When the first relief arrived at Truckee Lake, they thought the encampment had been abandoned. Snow lay eighteen feet deep around them, subsuming the makeshift cabins. When the rescuers shouted, figures appeared, rising up out of the icy drifts like gaunt, dark ghosts on Judgment Day. A woman shouted hoarsely, “Are you men from California, or do you come from heaven?” Her wizened face was slick with tears.
Most of the
survivors were too weak to make the hundred-mile trek to Sutter’s Fort over the
snow-covered mountains. The rescuers selected the twenty-three strongest to
return with them. They were all near death. Many would not live to see
California.
John Denton
was one of those chosen to make the journey. He was a young man, and he had
once been strong, though months of starvation had reduced him to a shadow. He
could walk, he said, and that was good enough. He held a small boy in his arms.

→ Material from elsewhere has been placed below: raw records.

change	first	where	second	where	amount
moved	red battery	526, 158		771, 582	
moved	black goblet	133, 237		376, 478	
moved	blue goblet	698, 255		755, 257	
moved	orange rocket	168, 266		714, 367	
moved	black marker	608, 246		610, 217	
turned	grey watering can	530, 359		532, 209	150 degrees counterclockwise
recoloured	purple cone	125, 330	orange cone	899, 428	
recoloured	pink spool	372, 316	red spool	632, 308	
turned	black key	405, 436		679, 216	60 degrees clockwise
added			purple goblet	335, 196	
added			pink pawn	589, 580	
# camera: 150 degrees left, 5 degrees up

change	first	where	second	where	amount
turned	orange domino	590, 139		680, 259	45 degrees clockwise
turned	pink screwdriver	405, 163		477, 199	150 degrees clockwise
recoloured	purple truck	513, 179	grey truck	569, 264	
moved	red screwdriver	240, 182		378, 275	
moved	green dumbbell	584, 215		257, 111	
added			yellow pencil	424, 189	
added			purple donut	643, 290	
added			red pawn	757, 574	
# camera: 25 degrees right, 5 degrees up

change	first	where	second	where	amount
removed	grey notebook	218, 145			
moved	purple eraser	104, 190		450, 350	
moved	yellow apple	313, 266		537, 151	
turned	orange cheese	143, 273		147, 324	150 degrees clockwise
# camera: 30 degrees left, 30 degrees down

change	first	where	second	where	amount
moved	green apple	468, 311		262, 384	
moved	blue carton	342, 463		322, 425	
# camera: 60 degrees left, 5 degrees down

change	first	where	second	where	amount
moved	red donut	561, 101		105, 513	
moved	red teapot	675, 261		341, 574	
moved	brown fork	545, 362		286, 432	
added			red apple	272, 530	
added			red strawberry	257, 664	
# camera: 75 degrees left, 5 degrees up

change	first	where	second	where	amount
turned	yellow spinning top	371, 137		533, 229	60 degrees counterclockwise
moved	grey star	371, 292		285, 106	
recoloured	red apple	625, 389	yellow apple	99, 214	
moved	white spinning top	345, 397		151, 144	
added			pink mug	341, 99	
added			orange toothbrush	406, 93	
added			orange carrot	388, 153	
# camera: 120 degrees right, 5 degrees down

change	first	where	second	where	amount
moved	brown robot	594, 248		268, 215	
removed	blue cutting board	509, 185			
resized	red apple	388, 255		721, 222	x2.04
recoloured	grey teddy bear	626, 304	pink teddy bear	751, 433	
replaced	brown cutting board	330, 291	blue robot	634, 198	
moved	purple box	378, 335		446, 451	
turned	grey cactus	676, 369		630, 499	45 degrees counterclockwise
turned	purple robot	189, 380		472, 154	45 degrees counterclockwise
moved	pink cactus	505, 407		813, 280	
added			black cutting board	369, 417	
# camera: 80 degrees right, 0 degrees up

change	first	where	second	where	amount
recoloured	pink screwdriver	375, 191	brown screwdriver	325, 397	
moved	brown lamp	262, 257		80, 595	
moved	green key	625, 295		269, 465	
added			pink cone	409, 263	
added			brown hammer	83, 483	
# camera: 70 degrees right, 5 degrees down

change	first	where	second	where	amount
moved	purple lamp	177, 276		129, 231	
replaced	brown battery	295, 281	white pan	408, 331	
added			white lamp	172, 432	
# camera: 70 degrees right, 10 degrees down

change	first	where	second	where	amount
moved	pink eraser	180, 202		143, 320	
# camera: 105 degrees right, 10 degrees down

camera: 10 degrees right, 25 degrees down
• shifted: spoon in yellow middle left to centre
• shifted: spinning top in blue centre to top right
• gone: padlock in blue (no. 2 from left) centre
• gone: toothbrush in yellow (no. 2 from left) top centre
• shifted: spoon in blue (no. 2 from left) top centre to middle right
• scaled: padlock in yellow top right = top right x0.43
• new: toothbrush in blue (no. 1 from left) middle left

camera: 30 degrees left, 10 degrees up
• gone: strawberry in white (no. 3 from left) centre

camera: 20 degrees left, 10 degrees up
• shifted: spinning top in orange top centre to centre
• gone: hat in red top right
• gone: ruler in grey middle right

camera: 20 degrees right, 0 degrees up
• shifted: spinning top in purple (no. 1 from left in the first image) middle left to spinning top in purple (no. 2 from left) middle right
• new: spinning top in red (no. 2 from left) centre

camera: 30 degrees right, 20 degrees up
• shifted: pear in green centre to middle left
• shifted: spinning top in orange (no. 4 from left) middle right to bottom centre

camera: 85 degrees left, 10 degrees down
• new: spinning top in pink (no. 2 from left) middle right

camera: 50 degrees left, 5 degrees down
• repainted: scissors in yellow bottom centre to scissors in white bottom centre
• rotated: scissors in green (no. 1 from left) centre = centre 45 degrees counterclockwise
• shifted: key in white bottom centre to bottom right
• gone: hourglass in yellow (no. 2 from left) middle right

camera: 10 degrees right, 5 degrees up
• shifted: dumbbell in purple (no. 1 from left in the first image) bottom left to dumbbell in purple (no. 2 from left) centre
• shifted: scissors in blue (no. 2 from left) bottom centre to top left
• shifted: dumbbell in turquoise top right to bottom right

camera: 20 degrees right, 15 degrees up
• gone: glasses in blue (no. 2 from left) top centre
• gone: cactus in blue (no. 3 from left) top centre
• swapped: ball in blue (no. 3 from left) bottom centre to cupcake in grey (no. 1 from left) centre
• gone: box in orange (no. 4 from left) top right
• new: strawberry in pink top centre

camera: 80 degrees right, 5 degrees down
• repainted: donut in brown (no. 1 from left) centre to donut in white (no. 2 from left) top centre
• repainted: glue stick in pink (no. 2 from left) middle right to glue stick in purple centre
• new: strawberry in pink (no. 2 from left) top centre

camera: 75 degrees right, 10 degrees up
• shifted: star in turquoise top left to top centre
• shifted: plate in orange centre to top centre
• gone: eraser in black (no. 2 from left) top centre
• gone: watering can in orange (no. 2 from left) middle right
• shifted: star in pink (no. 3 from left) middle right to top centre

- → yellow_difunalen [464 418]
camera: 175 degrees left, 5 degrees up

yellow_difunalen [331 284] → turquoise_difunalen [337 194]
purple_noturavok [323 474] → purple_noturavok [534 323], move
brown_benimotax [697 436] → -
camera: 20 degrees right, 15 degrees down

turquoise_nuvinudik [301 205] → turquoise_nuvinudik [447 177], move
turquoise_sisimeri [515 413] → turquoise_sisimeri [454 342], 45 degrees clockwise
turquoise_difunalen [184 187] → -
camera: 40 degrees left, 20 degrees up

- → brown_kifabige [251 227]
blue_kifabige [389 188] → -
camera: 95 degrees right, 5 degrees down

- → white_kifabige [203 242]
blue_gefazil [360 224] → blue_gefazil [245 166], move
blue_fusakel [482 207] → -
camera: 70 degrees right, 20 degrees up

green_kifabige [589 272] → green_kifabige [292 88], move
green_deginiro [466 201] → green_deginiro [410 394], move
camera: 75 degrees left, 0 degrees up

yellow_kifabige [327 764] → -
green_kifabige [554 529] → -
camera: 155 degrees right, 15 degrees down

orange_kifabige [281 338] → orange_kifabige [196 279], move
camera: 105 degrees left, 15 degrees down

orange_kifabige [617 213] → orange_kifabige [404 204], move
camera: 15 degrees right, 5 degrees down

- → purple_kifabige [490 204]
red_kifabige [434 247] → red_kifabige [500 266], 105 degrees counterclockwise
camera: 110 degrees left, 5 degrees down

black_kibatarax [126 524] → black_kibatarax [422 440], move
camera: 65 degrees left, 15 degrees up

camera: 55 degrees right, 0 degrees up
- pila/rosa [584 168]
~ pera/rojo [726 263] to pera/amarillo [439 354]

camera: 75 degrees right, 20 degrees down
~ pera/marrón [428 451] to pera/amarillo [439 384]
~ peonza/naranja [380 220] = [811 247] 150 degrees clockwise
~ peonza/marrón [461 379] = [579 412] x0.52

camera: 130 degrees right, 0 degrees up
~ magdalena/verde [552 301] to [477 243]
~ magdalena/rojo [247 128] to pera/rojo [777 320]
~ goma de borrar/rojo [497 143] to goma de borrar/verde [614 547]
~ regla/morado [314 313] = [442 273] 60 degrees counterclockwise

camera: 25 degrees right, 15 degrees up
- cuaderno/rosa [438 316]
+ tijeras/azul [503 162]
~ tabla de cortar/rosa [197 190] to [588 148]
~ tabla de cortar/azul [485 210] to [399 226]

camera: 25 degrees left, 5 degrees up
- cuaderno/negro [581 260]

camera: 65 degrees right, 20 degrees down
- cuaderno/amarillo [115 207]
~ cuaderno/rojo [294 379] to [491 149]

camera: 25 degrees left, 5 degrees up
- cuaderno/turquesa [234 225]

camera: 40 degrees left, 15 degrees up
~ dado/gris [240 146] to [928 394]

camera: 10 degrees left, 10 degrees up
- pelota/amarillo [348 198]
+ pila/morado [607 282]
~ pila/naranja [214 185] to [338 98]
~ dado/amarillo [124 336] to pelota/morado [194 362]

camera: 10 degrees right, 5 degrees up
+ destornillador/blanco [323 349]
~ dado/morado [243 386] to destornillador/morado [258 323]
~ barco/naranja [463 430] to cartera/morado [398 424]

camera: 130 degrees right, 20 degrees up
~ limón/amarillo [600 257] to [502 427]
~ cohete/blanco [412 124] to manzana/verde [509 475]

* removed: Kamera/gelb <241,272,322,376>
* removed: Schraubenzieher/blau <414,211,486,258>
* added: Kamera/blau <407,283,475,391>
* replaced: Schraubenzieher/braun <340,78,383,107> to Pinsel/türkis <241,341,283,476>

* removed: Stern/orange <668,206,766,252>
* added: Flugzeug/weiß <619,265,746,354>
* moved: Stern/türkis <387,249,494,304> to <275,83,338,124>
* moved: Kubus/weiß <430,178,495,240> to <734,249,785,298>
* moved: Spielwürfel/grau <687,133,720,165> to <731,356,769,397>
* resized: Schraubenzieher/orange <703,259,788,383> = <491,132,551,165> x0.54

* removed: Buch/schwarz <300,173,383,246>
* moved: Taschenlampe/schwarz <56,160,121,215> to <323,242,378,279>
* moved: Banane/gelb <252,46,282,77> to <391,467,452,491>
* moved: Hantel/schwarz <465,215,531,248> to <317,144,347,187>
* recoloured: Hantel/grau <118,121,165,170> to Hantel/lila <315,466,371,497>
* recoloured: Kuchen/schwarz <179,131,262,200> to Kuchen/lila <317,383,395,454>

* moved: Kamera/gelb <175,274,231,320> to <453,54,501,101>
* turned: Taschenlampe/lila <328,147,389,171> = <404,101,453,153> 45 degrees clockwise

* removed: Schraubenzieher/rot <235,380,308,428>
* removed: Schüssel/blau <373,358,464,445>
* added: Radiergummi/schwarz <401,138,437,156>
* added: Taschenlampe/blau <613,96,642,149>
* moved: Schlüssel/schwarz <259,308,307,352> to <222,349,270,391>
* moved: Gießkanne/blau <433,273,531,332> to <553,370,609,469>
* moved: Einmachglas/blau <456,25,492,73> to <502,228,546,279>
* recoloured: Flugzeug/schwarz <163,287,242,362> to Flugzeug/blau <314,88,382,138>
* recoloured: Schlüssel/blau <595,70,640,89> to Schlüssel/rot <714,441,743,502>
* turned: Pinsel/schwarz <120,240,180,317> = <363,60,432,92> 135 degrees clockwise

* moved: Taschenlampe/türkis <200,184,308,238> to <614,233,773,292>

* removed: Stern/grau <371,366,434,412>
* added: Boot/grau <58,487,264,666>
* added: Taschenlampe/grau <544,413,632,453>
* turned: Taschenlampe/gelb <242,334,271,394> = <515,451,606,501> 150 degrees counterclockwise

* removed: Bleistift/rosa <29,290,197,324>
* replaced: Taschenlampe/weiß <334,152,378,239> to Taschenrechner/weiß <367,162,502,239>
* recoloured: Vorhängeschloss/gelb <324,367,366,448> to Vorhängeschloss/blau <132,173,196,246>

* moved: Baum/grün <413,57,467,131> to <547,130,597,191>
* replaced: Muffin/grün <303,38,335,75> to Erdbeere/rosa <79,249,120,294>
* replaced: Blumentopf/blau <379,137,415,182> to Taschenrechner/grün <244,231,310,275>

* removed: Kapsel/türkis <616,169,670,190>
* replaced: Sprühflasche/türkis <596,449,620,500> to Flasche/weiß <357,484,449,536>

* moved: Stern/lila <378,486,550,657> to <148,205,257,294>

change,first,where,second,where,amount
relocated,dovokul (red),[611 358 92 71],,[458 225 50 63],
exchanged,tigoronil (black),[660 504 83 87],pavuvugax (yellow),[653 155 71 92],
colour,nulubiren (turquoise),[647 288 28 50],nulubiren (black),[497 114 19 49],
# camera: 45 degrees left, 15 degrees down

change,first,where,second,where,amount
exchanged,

“His name is Peter,” Denton said, in his soft, Sheffield accent. “His parents,
my employers, are dead. I shan’t leave him.”
One of the
rescuers offered the boy a small piece of dried beef. He reached up and grasped
it, slowly bringing it to his lips. He seemed almost too weak to chew.
“How old is the boy?” the man asked.
“How old is the boy?” the man asked.
“Seven
years last month,” said Denton, a hint of pride in his voice.
The boy
chewed and swallowed and rested his head against Denton’s chest. He looked all
of five years old. Denton held him tighter. His only son. Born to William and
Sara Marshall, for whom he had worked as handyman and driver for nearly a decade.
William and Sara, now buried nearby in the snow. Sara, the only woman he had
ever loved.
“Mister
Denton,” Daniel Rhoads, the leader of the rescue party, said. “You’ll have to
carry him.”
“I know.”
“A hundred
miles.”
“I can’t be
bothered with particulars. I’m not leaving the boy.”
“You’ll
have to keep up or you’ll be left. You
know this?”
“I do.”
“Suit
yourself.”
Rhoads set a pair of makeshift snowshoes in front of him. Denton put Peter down long enough to strap them over his boots, and when he bent to pick the boy up, he almost fell. He waited, with his head down, for the world to right itself, then he gathered Peter in his arms, straightened his back, and said, “Lead on.”
They
traveled “Indian style,” with one in the lead, breaking the snowpack and
tamping it down, and the others following behind, literally in the leader’s
footsteps. It was exhausting work for the person in front, and they traded off,
men and women, as each leader weakened. Denton, with his human burden, was
spared that responsibility. Peter’s body, clutched against his chest, warmed
his core and burned his arms with fatigue, but the boy’s beating heart gave him
the strength to press on.
They could still see the lake, and the mounds that marked the snow-covered cabins, when the storm began again. Big flakes, like feathers, easing down from the sky, falling more swiftly with each moment, until all they could see was a thick, white void. Denton could just make out the dark figures of his companions as they wended their way over the mountain. The snow obscured their footprints as he fell farther and farther behind.
“Mister
Denton,” Peter said, his voice so soft it was almost drowned by the gentle
whoosh of the wind in the pines.
“Yes,
Peter?” Denton hefted the boy a little higher against his chest, resting his
chin on his head.
“It’s nice
here,” Peter said. “So warm. Thank you for bringing me.”
Denton kept
walking, biting back tears, as the boy’s body stiffened and went soft in his
arms, and all the warmth went out of him.
When he
found the others, they had made camp under the branches of a towering pine.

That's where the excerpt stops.